Purpose: COMP is an extracellular matrix protein, which is primarily localized in cartilage. The protein is believed to regulate collagen fibril formation and matrix assembly. In RA and osteoarthritis there is an altered distribution of COMP in cartilage and COMP release to synovial fluid is increased. The aims were to measure COMP in serum and paired synovial fluid samples in early, untreated RA and to study the predictive value of baseline COMP on structural joint damage at 5 years. Method: One-hundred-and-sixty patients with DMARD naïve and newly-diagnosed RA were included in the CIMESTRA trial [1]. 90 blood donors served as controls. Disease activity measures (e.g. CRP), x-ray (n=160) and magnetic resonance imaging (MRI) of non-dominant wrist (n=135) were obtained at baseline. In addition, x-ray status was obtained at 5 years. Radiographic progression was defined as the minimal detectable difference from baseline using Sharp/van der Heijde Score. MRI synovitis, oedema and erosion score were assessed according to OMERACT criteria. Anti-CCP was assayed at baseline. COMP was measured in serum and synovial fluids at baseline by ELISA (AnaMar, Sweden). Synovial fluids were collected from 22 patients at baseline. Results: COMP was increased in RA serum as compared with controls (p<0.001). However, anti-CCP positive patients had significantly lower COMP than anti-CCP negative subjects (p=0.048), although still elevated compared with controls (p=0.042). In both subsets COMP correlated with DAS28 and joint counts.
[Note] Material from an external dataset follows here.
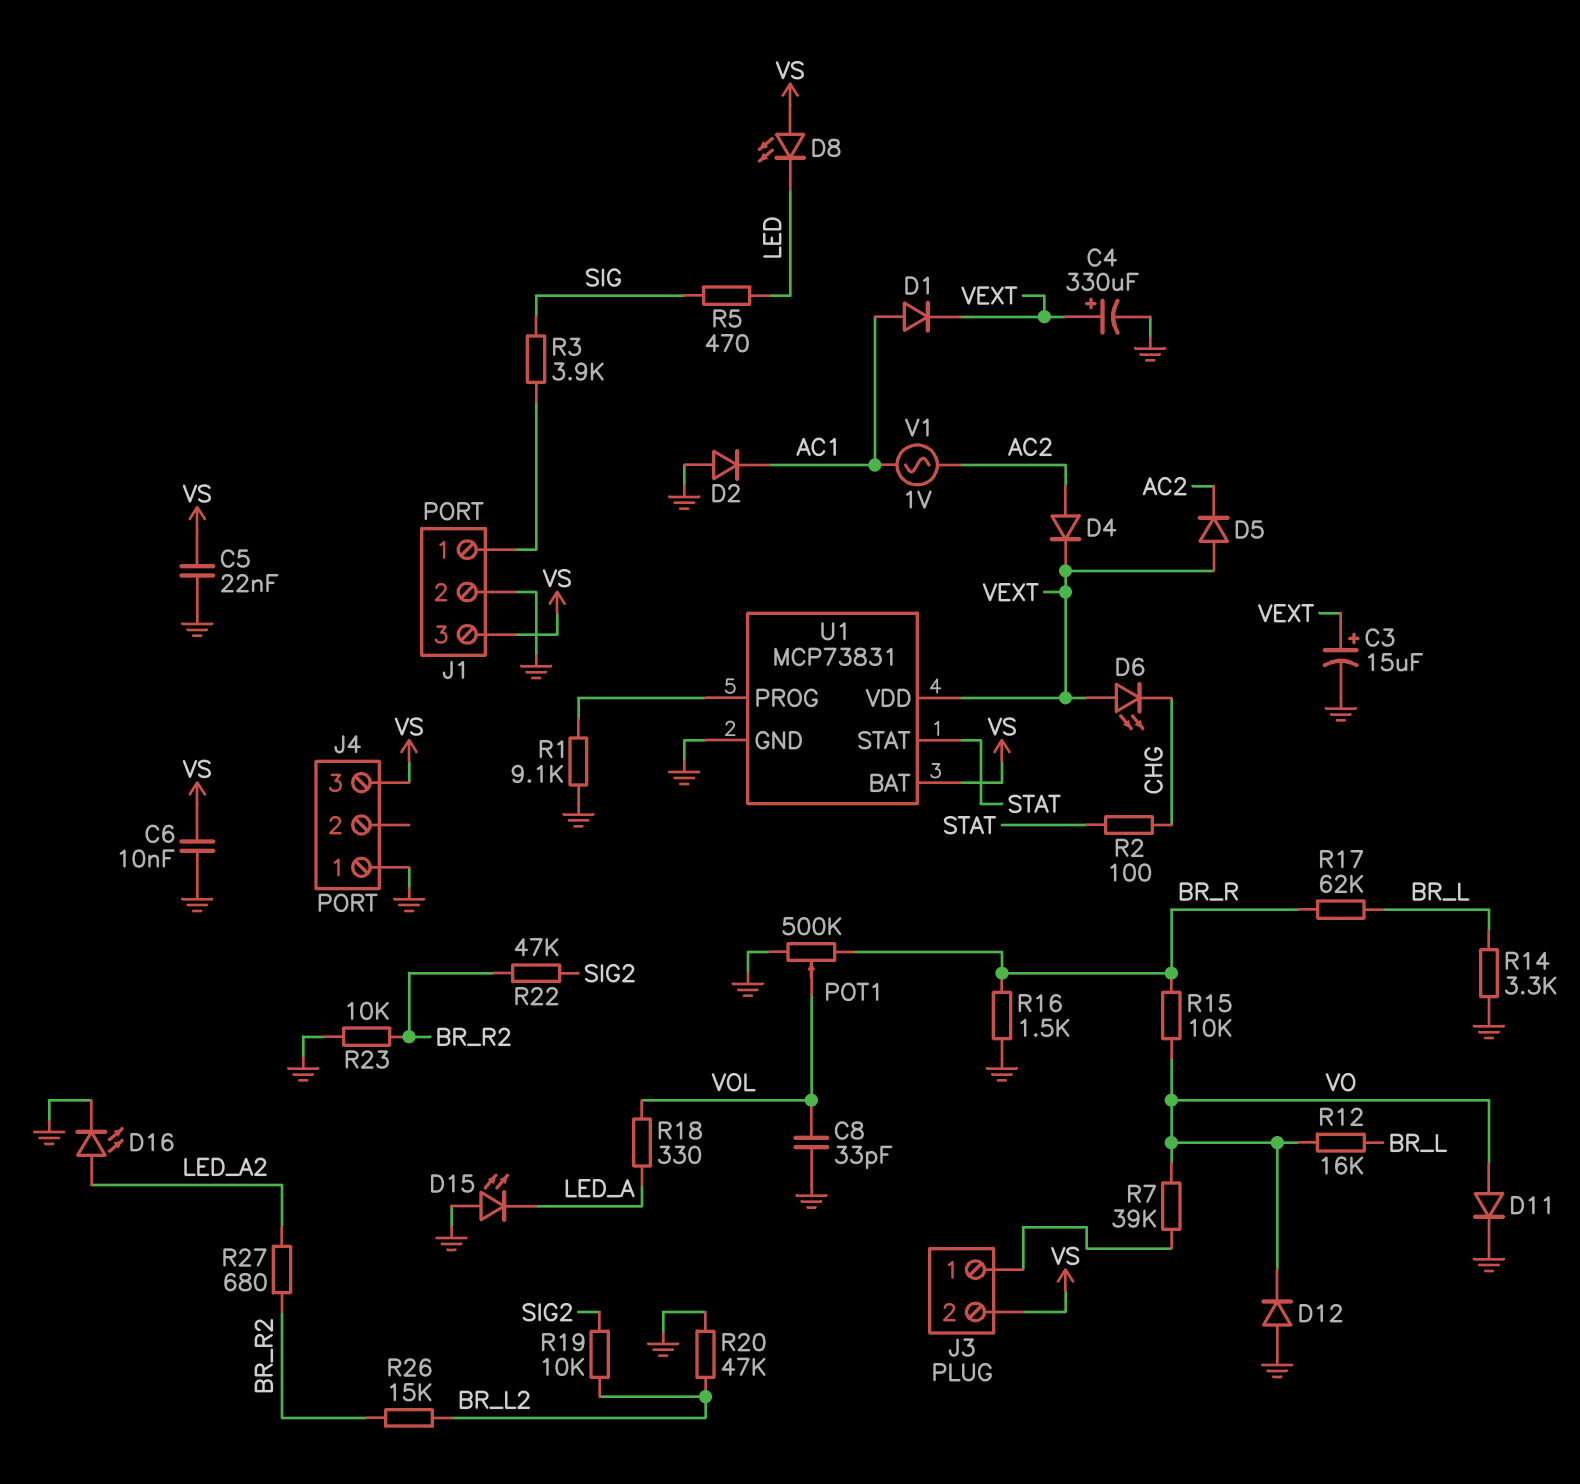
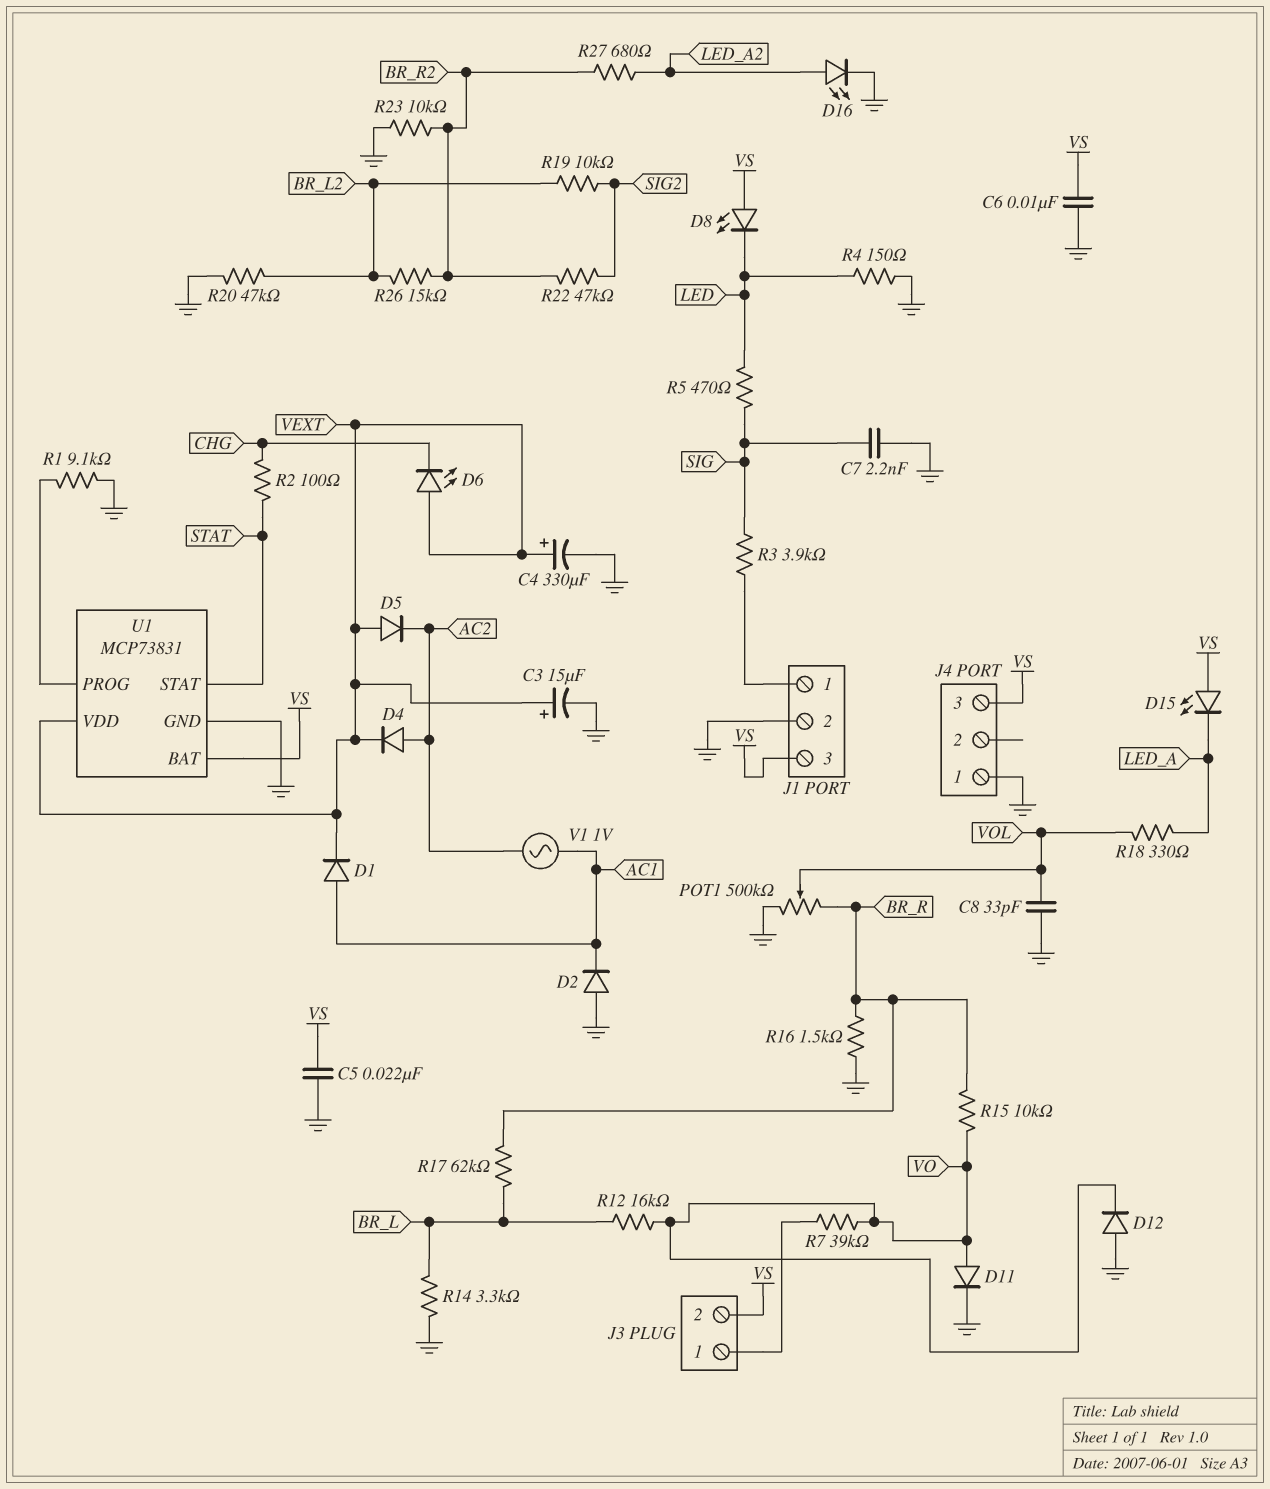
C7: none -> 2.2nF (GND, SIG)
D15: LED (A GND, K LED_A) -> LED (A VS, K LED_A)
R4: none -> 150 (GND, LED)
In anti-CCP positive patients COMP was positively correlated to MRI erosion and oedema score (rho=0.37, p<0.001 and rho=0.26, p=0.02). In anti-CCP negatives there was a positive correlation between COMP and MRI synovitis score (rho=0.32, p=0.02). Baseline COMP did not predict x-ray progression at 5 years. Synovial fluid COMP was 3.8 times higher than COMP in serum, but did not correlate to serum values (p=0.95). Conclusion: COMP is increased in early DMARD naïve RA. Anti-CCP negative patients had higher COMP in serum than anti-CCP positives. These findings indicate that anti-CCP antibodies are disease modifiers in RA as also reflected by the differential association of COMP with erosion and synovitis score at baseline in these two subsets.